清柏將茶杯擱在桌上,瞥了她一眼,淡淡道:“你與秦初沒有住在一起?”
“你別胡說。”蘇紫冷淡地分辯,“我和駙馬如膠似漆,恩愛得很!”
淡然的眼裡掠過了些許意外,薄脣竟染了一分笑意,他的神情卻又一本正經,淡淡地“嗯”了一聲。
“你笑什麼?”蘇紫幾乎疑心他是看透她的謊話。
清柏靜默地凝眸看住她,思忖了片刻,道:“見到你,心情好。”
他的目光安靜,語調平淡,一點也不似在說笑,反倒顯得自然而真摯。她並無什麼反應,抿了抿脣,沒有做聲。
小玉端着薑湯從屋檐下邊過來了。她拿着傘去接公主時,卻瞧見皇上與公主在一起,便悄悄地回來,去廚房裡熬了一碗薑湯。
“公主,喝點薑湯,不要着涼了。”她在窗下站住,關心地道。
“多謝你,把湯給我罷。”轉頭見到小玉,蘇紫微微笑道。
“很燙。”小玉道,“公主不如去大堂坐下慢慢喝,有個小丫頭在那兒等着,說是有事情要與公主當面講。”
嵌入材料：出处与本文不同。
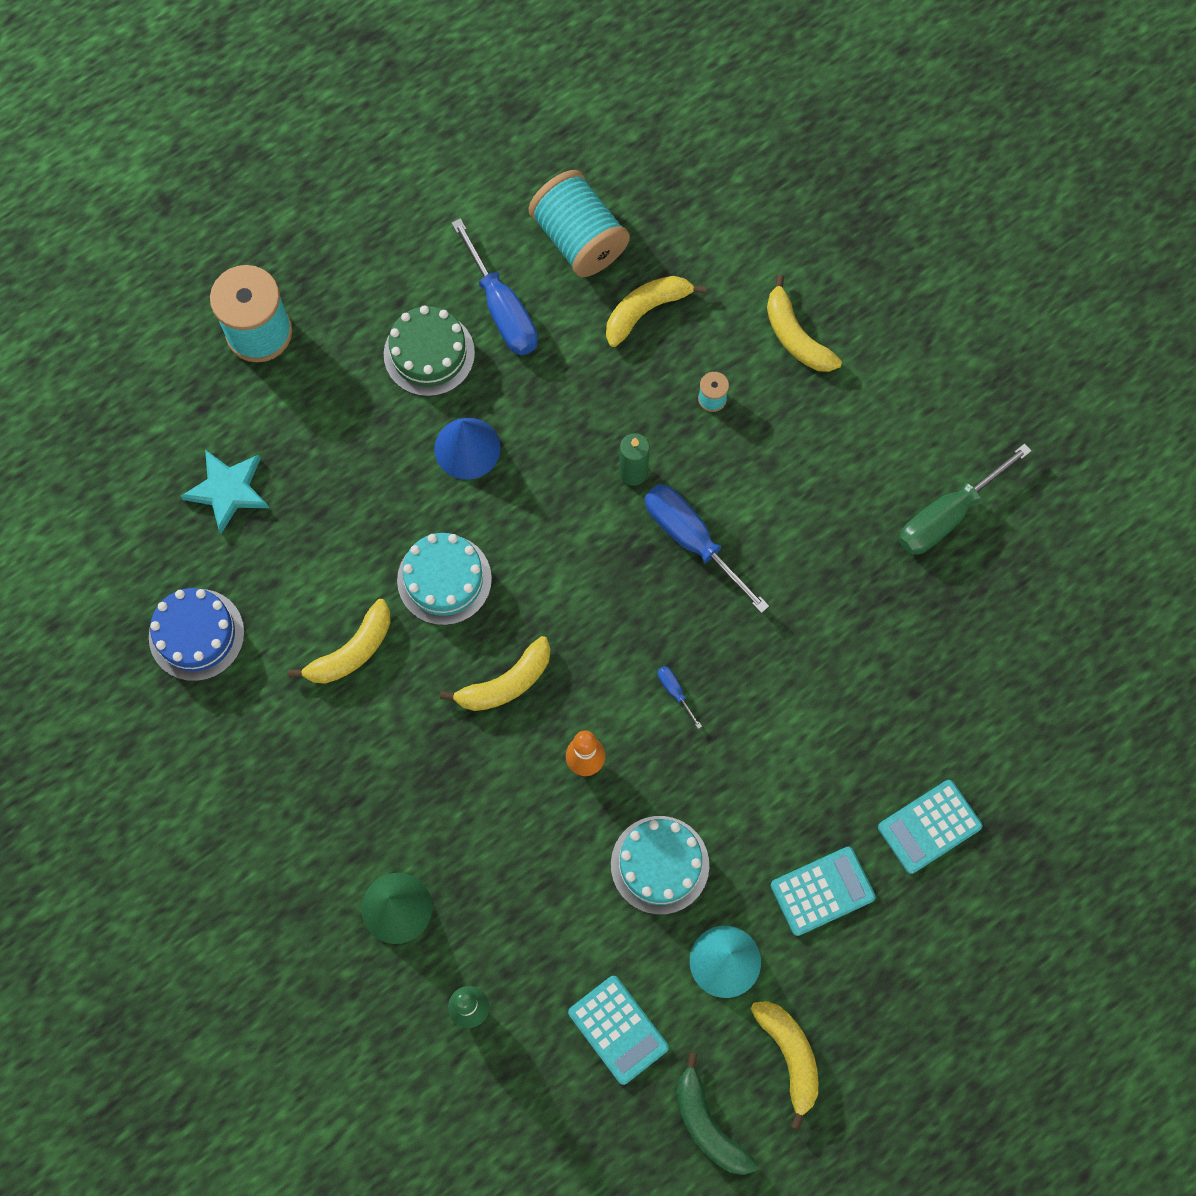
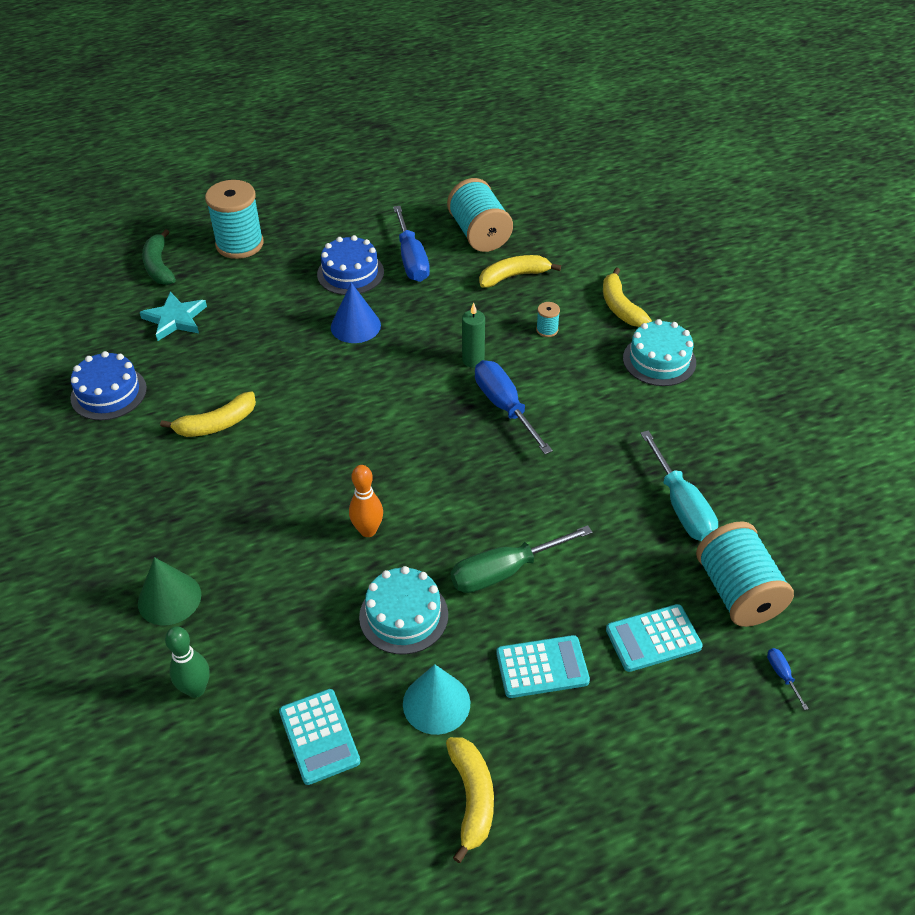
camera: 15 degrees right, 25 degrees down
(429, 354) = (350, 273): green cake -> blue cake
(444, 579) = (306, 395): turquoise cake -> turquoise cake (659, 360)
(505, 683) = (325, 466): yellow banana -> none
(675, 692) = (458, 498): blue screwdriver -> blue screwdriver (782, 675)
(708, 1124) = (374, 840): green banana -> green banana (159, 266)
(927, 641) = (681, 505): none -> turquoise screwdriver
(948, 515) = (716, 428): green screwdriver -> green screwdriver (505, 571)
(1007, 745) = (738, 592): none -> turquoise spool

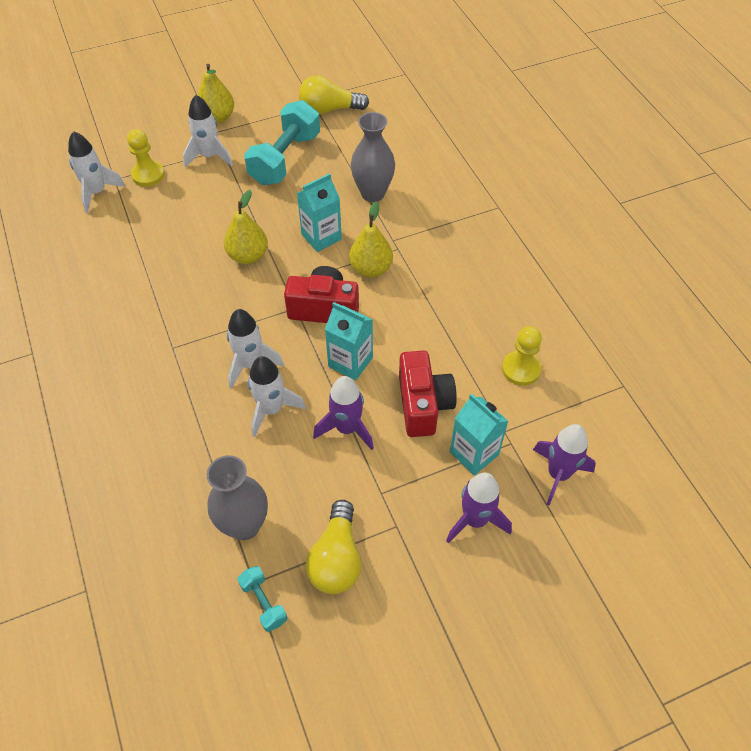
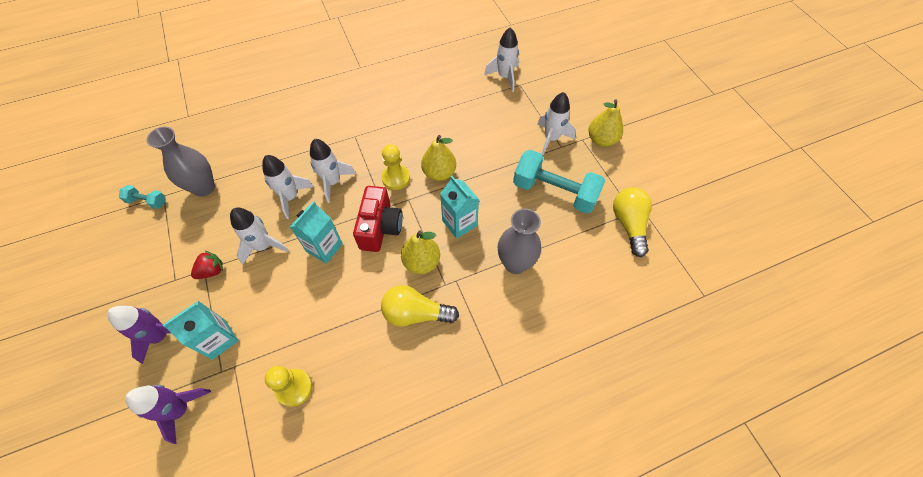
camera: 90 degrees right, 5 degrees up
(148, 175) = (526, 103): yellow pawn -> yellow pawn (396, 178)
(263, 602) = (147, 201): turquoise dumbbell -> turquoise dumbbell turned 45 degrees clockwise
(336, 558) = (163, 241): yellow light bulb -> yellow light bulb (416, 313)
(347, 428) = (264, 246): purple rocket -> white rocket
(383, 482) = (212, 271): none -> red strawberry
(423, 404) = (273, 301): red camera -> none

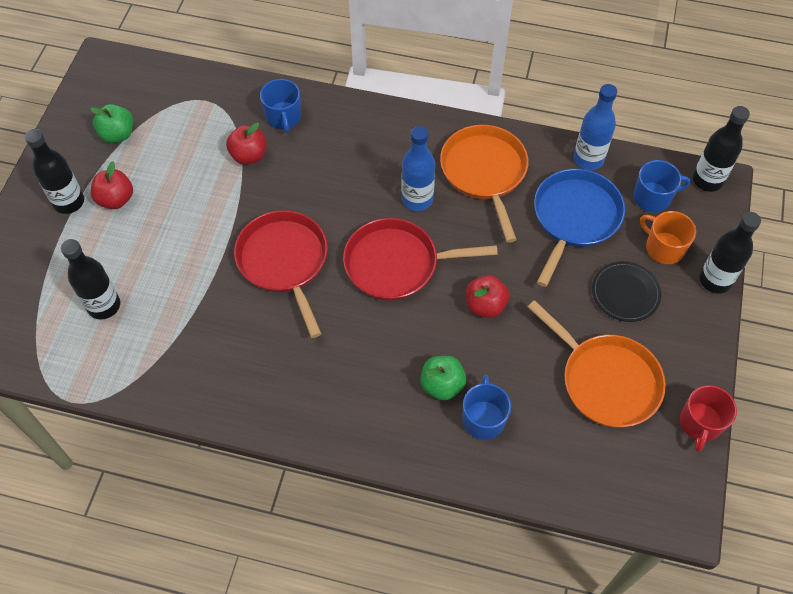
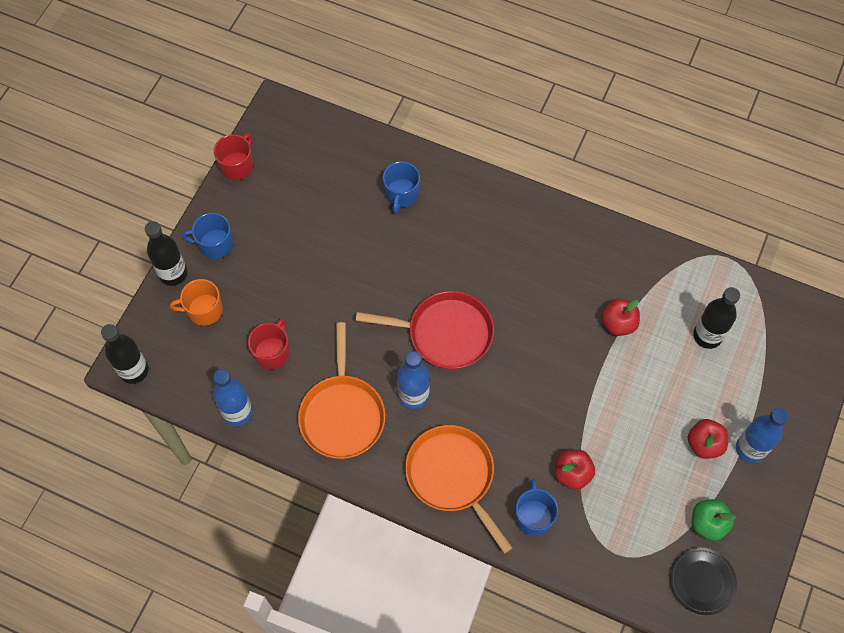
camera: 170 degrees left, 5 degrees up
(69, 202) = (750, 448): black bottle -> blue bottle
(284, 261) = (546, 352): red pan -> none
(442, 385) = (428, 224): green apple -> none
(485, 305) = (376, 283): red apple -> red apple (618, 324)
(574, 218) = (272, 352): blue pan -> red mug
(606, 381) = (296, 207): orange pan -> orange pan (452, 476)
(625, 293) = (254, 275): black plate -> black plate (702, 581)
(653, 197) = (192, 361): blue mug -> blue mug (215, 244)
(663, 248) = (204, 310): orange mug -> orange mug turned 120 degrees clockwise

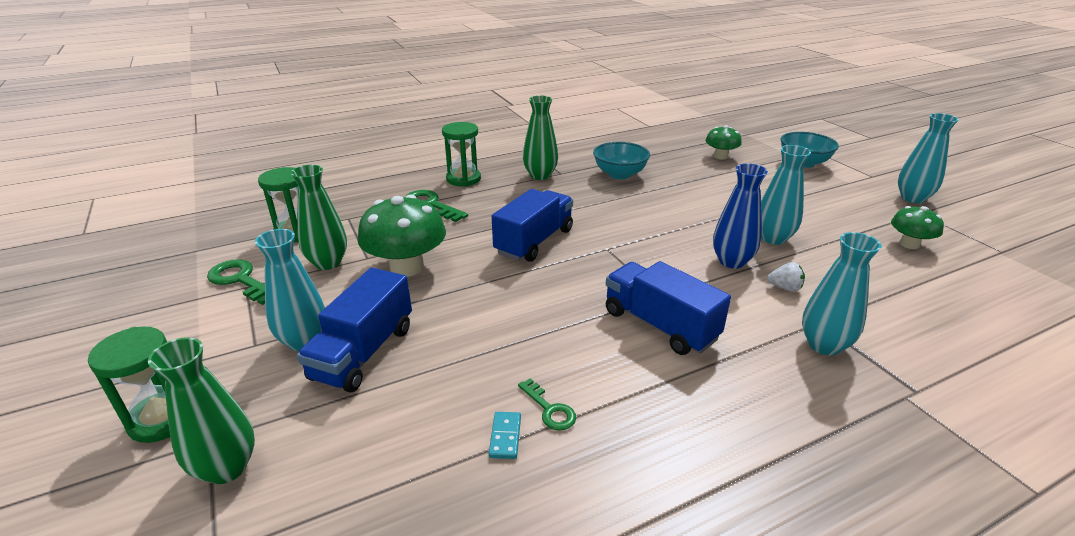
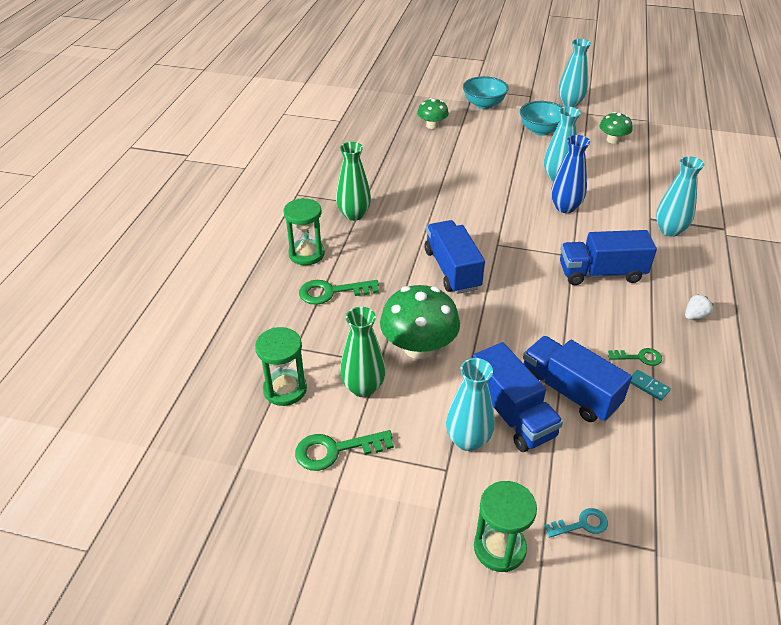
camera: 50 degrees left, 10 degrees up
(226, 468) = (582, 524): green vase -> turquoise key
(433, 377) = (569, 392): none -> blue truck
(619, 174) = (401, 180): turquoise bowl -> turquoise bowl (541, 130)
(785, 288) = (610, 208): white strawberry -> white strawberry (695, 316)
她在府裡一向不管事情,又怎會有小丫頭要找她?料着是小玉爲她解圍,她便朝着小玉走了幾步,一面道:“走罷。”
兩個人走到了大堂裡,蘇紫方笑着道:“哪裡來的小丫頭?”
“奴婢嚇都嚇死了,公主還要笑話!”小玉擱下了薑湯在桌上,拍了拍胸口。
“我還當你沒瞧見皇上在屋裡。”蘇紫在椅子上坐下來,笑道。
“奴婢是沒瞧見啊,不過看公主站在外邊不進去,又想到皇上來了府裡,便猜着皇上必定在屋子裡了。”小玉說着,目光漸露幾分憂色。
“你來得正好。”蘇紫誇讚地說了一句,她低頭吹了吹薑湯,喝了一小口。
“公主……”小玉眼波微動,“皇上對你是不是還……”
小玉話猶未完,翠兒便從門口進來了,她道:“公主,前院裡已擺下午膳了,駙馬請你過去。”
“好,我知道了。”蘇紫隨口應了一句,慢慢地喝完了湯,方起身去前院。
雨還在下,勢頭卻漸漸小了。蘇紫撐着傘行至前院,見到一個丫鬟背對着她蹲在花壇裡,便詫異地道:“丟了東西麼?待雨停了再找罷。”
丫鬟轉過頭,看見了她,忙俯身行了禮,“奴婢見過公主。”
見她的頭髮溼漉漉地滴着水,大約是爲了七夕特意化了濃妝,卻是已被雨水淋花了,蘇紫舉着傘遮在她頭頂,好笑地道:“不要多禮了,快回去換身衣裳罷。”
丫鬟仰着臉,兩頰不知是淚水還是雨水,道:“公主,淑妃娘娘要奴婢來摘幾枝最好看的梔子花。奴婢看着這些花差不多,尋了半晌也不知哪一枝最好看,公主眼光好,幫奴婢看一看罷。”
“不要摘了!”蘇紫蹙着眉,伸手拉着丫鬟的胳膊,“來,你拿着傘回去換衣裳。”
“可、可是……”丫鬟彷彿反應不過來,愣住了。
“沒有可是。”蘇紫硬將傘塞到了她的手裡,“淑妃那裡我會去說,你不
要害怕。”
蘇紫將傘給了丫鬟,自己便幾步踏上了臺階,在廊檐下站着,用袖子擦了擦臉上的雨珠。
她走進了上房,便聽見秦雨晗在抱怨,“大哥,你們府裡的下人真是該管一管了,幾枝花也半天採不來!”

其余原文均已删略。